Architektur im Barock und die bekanntesten Orte an der Oberschwäbischen Barockstraße

 

Übersichtskarte der vier Routen

 

es gibt die Hauptroute ,Westroute ,Südroute und eine Ostroute. Da die Westroute zum Großenteil auch in unserer Nachbarschaft ist werde ich die Haupt und Westroute überwiegend bearbeiten .Versuchen werde ich der Straße zu folgen mit den Ortschaften was nicht immer glücken wird da ich auch Abstecher in nahe gelegene Orte machen werde, ich glaube aber das ist so besser, als wen ich die Orte nach dem Alphabet ordne 

 

 

 

Ulm  

durch sein gotisches Münster berühmt, das Ulmer Münster es war der letzte große  Kirchenbau in Oberschwaben (1714 - 81 ) 

 

 

 

Ulm hat in der Vorstadt Wiblingen  auch Barockes zu bieten , den letzten großen Kirchen- und Klosterbau in Oberschwaben. Ein prächtiger Bibliotheksaal bildet das Herzstück des Klosters Wiblingen . Die kostbaren Schriften wurden umrahmt von einer barocken Fülle von Bildern und Skulpturen . Das barocke Gesamtkonzept, das ab 1714 verwirklicht wurde prägt die Anlage bis heute.

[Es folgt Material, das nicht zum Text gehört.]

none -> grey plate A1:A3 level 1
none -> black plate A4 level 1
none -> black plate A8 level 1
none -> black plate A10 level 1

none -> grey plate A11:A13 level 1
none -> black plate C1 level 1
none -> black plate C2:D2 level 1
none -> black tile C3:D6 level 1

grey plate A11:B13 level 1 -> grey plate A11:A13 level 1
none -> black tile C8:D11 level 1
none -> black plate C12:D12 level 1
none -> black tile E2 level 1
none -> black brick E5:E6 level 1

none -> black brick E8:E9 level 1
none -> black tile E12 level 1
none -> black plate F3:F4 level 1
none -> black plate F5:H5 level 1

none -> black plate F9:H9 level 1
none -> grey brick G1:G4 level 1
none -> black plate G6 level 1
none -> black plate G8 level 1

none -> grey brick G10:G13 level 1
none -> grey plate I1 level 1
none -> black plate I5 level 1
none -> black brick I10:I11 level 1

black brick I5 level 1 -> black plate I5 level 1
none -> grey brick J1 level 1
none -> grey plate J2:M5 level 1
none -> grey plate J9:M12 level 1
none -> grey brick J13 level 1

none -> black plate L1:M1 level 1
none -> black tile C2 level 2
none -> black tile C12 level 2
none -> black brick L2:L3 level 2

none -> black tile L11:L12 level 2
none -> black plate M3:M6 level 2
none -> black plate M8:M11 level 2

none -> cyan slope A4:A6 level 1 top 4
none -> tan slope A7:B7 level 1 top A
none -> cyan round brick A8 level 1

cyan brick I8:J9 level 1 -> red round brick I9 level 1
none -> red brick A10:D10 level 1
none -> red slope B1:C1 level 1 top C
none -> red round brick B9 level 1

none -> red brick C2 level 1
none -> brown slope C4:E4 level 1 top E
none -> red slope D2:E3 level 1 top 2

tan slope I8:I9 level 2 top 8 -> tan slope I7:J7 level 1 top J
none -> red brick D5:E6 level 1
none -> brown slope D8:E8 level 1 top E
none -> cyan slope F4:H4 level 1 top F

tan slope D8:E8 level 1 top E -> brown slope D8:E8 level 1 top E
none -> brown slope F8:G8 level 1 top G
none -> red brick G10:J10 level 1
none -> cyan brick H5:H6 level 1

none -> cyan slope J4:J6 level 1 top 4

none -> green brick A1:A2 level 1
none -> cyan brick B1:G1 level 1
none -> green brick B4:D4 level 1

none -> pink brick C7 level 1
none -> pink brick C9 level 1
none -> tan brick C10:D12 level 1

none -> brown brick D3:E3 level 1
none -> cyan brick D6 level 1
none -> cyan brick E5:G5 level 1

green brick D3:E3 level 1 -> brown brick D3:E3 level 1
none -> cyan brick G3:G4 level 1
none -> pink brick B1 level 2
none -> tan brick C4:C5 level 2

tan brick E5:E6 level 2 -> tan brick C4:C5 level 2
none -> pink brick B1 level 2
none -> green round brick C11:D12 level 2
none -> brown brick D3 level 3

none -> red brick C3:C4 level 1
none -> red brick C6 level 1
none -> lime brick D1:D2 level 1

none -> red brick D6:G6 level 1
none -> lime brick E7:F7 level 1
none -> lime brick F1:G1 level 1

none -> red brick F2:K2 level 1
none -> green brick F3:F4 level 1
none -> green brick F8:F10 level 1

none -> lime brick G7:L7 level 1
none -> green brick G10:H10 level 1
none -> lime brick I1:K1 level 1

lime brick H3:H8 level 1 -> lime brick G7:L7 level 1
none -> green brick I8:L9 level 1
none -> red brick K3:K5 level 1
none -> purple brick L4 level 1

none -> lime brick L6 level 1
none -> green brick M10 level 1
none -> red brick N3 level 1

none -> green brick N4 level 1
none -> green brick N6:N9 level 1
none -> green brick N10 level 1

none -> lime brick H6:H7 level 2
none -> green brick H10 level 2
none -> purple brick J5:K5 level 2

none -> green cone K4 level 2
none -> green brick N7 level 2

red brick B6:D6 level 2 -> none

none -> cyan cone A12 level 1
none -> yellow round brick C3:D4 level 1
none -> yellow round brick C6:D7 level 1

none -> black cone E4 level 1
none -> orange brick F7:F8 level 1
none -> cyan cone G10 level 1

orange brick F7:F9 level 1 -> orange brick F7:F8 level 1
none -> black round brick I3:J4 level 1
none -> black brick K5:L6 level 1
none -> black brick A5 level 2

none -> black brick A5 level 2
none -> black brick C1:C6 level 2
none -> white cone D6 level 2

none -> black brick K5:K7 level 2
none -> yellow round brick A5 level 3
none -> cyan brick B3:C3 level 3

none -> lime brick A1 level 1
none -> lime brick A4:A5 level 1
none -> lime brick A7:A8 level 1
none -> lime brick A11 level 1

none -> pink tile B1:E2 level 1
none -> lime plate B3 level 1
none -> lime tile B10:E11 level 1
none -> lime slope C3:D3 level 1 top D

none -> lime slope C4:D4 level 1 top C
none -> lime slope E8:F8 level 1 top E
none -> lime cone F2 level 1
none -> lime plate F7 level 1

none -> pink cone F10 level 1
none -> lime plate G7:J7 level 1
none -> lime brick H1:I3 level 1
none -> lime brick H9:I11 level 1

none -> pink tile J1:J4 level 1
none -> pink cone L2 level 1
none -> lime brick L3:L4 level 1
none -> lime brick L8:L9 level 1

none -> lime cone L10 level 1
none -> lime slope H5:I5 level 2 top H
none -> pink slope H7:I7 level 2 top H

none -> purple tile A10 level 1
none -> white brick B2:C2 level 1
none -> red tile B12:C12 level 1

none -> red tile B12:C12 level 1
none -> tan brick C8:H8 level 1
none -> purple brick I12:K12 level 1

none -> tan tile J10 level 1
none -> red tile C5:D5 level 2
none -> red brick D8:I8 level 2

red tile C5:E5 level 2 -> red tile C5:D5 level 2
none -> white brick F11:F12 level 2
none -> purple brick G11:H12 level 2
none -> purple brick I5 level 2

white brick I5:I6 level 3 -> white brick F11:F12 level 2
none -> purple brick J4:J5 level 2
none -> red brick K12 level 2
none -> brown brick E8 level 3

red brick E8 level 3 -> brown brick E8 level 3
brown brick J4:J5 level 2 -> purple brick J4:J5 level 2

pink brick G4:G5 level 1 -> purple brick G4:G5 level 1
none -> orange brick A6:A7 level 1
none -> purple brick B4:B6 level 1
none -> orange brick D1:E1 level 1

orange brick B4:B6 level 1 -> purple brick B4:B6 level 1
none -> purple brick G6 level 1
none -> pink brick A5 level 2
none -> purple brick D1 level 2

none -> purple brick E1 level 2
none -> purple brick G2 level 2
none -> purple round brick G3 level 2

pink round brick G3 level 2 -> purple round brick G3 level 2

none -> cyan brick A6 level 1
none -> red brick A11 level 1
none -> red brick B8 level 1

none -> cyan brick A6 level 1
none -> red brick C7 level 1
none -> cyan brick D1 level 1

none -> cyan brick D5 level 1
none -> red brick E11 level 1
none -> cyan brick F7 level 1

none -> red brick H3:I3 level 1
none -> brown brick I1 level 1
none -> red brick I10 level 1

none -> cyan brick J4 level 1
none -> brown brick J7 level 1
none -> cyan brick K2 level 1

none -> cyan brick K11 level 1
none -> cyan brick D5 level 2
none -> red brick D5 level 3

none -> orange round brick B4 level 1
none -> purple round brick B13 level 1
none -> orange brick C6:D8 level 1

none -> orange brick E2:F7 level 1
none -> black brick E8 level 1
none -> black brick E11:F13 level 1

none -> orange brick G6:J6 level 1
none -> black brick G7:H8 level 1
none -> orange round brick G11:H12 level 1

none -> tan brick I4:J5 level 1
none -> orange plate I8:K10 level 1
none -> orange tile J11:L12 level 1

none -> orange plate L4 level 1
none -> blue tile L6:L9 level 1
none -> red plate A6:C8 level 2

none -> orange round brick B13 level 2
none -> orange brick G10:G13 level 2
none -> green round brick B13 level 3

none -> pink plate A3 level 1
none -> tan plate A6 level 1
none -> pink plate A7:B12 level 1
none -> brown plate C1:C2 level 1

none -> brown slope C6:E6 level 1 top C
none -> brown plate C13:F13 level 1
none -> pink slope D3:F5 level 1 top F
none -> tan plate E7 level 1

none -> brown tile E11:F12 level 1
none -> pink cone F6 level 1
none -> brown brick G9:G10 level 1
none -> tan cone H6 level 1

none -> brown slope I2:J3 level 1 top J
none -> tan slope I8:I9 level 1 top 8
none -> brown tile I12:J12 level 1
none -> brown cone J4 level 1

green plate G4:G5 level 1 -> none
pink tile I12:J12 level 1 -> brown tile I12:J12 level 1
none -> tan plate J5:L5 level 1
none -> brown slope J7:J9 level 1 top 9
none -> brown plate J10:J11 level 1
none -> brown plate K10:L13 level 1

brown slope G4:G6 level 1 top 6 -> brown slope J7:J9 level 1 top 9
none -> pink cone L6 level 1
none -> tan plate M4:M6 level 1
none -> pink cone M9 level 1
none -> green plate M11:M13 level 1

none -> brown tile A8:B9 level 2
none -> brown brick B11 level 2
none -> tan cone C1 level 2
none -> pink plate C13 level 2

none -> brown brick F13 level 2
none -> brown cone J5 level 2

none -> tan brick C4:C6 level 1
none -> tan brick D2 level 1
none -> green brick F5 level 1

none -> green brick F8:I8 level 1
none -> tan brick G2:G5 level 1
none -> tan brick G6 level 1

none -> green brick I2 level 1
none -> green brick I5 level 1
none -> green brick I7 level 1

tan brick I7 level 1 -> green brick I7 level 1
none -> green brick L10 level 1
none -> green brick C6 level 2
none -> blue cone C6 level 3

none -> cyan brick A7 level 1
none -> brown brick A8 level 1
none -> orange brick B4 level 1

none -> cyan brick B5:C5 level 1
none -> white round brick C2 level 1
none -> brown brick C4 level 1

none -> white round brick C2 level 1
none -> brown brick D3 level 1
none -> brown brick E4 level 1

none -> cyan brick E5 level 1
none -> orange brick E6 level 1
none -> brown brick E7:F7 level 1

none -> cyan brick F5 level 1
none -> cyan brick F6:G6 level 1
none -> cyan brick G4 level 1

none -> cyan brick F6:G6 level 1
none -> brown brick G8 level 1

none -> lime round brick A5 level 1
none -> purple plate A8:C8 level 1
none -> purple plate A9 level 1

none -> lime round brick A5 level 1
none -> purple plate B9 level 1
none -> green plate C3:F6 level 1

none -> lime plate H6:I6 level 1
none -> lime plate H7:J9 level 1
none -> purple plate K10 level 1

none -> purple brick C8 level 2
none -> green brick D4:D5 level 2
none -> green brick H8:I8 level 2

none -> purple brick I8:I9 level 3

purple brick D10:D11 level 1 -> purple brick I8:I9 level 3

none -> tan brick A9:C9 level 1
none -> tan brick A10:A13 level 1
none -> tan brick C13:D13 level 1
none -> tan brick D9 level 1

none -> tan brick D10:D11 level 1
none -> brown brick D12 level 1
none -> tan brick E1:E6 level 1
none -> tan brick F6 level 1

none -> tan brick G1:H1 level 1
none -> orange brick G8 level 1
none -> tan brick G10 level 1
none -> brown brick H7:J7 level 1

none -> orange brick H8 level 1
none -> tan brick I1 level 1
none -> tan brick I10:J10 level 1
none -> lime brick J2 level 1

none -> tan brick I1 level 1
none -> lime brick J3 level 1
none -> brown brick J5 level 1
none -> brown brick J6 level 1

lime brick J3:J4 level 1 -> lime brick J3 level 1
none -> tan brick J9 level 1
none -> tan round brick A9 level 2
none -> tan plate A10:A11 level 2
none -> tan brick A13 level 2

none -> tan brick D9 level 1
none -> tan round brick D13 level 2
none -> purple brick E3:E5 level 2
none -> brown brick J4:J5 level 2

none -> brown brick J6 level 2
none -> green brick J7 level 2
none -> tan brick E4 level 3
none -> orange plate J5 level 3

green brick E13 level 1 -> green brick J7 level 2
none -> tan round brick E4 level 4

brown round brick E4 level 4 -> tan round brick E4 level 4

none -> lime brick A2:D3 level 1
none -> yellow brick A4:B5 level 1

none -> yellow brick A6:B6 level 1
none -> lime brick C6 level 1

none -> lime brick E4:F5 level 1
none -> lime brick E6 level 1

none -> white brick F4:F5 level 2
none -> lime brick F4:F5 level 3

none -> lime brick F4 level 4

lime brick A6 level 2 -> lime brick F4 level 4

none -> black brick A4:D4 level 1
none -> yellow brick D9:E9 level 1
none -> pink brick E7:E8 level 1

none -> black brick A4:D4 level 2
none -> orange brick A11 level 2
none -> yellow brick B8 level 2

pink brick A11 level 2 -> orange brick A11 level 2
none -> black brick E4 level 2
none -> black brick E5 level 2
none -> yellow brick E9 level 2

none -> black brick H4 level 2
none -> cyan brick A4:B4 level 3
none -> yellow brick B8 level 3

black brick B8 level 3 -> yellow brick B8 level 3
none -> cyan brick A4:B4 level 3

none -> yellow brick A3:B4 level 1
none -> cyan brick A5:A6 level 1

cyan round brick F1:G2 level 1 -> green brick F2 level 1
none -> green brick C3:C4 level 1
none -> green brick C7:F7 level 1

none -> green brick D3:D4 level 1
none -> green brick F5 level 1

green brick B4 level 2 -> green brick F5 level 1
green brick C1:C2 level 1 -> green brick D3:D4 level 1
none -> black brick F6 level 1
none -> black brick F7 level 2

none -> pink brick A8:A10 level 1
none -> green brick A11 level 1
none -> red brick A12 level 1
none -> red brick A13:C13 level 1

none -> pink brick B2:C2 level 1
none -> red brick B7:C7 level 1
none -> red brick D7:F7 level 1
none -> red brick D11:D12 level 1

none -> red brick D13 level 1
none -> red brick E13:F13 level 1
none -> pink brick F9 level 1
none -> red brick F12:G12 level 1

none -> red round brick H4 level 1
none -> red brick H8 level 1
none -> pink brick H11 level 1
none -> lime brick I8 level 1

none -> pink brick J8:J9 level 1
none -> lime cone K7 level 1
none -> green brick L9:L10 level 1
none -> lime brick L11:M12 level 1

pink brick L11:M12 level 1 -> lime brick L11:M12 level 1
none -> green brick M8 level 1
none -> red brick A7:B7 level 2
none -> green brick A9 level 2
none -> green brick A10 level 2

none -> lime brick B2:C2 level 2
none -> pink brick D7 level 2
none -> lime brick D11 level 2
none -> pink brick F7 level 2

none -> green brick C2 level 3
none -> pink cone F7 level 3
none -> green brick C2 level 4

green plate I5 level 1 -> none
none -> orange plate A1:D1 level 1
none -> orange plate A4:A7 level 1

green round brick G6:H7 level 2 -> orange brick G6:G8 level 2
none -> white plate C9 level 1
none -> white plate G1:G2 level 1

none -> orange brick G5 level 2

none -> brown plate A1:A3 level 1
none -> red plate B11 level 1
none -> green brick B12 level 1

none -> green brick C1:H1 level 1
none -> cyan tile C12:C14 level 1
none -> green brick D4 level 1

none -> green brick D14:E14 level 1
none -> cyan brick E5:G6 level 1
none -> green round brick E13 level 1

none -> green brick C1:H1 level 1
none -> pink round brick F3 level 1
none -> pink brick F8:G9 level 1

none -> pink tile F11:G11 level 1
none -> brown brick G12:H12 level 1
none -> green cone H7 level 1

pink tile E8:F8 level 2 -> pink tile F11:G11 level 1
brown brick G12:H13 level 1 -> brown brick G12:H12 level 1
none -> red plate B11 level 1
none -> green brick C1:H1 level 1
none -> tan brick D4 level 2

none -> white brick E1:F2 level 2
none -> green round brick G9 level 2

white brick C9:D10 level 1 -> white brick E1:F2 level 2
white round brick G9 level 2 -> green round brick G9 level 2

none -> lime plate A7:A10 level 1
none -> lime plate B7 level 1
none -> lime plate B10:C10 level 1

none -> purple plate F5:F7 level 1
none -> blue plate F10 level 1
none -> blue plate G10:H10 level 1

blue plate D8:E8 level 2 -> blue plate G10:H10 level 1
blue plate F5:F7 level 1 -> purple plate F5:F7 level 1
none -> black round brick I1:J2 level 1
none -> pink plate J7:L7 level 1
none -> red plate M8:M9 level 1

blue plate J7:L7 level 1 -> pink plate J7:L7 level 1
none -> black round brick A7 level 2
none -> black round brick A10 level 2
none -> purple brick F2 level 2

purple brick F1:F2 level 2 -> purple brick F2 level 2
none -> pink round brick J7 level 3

Die besten Handwerker dieser Zeit schmückten die Innenräume. 1805 wurde das Kloster aufgehoben. Heute beherbergen die Klostermauern Institute der Ulmer Universität und ein Altenheim

. 

Oberelchingen liegt zwar nicht direkt an der Straße ist aber auf jedenfall erwähnenswert
Pfarr- und Wallfahrtskirche St. Peter und Paul
Spätbarocker (Baubeginn 1777) herrlich gelegene Kirche südlich von Ulm. Sehenswert sind  vor allem die Fresken von Januarius Zick. 

        

Gutenzell

Die dreischiffige Pfeiler-Basilika des ehemaligen Zisterzienserklosters wurde in der Barockzeit von Dominikus Zimmermann (seine Tochter war hier Äbtissin) sehr charmant umgestaltet.

Biberach  

Die Stadtpfarrkirche St. Martin (nur eine von vielen Sehenswürdigkeiten der Stadt) ist zwar gotisch, aber im Inneren sehr stilvoll barockisiert.

Ochsenhausen

Die einstige Benediktiner-Abtei ist ein gewaltiger Bau, und die reich ausgestattete barock umgestaltete Kirche ein Schmuckstück.

 

die  Orgel von Joseph Gabler      Allegorie "Der Gesichtssinn", Stuckdetail 

 

Rot an der Rot 

Dreimal Barockes > im benachbarten Haslach die barocke Pfarrkirche St. Petrus, im Haslachtal  die hochbarocke Hallenkirche, und in Rot selbst, am Kloster, barocke Details.

 

        

Bad Wurzach 

Ein prächtiges barockes  Treppenhaus im einstigen Schloss.

          

 

Wolfegg  

Die Pfarrkirche St. Katharina ist zweifellos mit eine der prächtigsten Barockkirchen Oberschwabens. Sie wurde von 1733 bis 1736 anstelle einer kleineren Säulenbasilika als repräsentativer Sakralbau des damaligen Wolfegger Chorherrenstifts erbaut. Der hohe, über einem Grundriss von 21 x 42 Metern errichtete Kirchenbau ist ein reifes Werk des Füssener Baumeisters Johann Georg Fischer (1673-1747).

 

 

Kißlegg  

Die Kirche St. Gallus und Ulrich wurde barock aufs Schönste umgestaltet. Besonders sehenswert: die aus Silber getriebenen Apostelfiguren.

Isny

Nicht barock, aber feinstes Rokoko: in der einstigen Klosterkirche St. Georg.

Wangen

In der wunderhübschen Alten Reichsstadt: das Rathaus mit seiner barocken Fassade, in prächtigem Barock Die Spitalskirche in der Unterstadt, barocksisiert  die Stadtpfarrkirche St. Martin. Barock auch die Pfarrkirche im benachbarten  Argenbühl-Eglofs.

 

Tettnang  

Mächtig thront hier das barocke neue Montfortschloss, opulent ist sein Bacchussaal.

Langenargen  

Hier steht eine stattliche, sehr schön ausgemalte barocke Kirche.

 

Friedrichshafen

Die barocke Schloßkirche ist ein Werk von Christian Thumb. man hat sie sorgsam renoviert.

         

    

Ravensburg Viel Schönes, Reiches, Eindruckvolles Altes steht hier. Aber Barockes finden Sie in der Nachbarschaft: die Kirche des einst sehr mächtigen Klosters Weissenau.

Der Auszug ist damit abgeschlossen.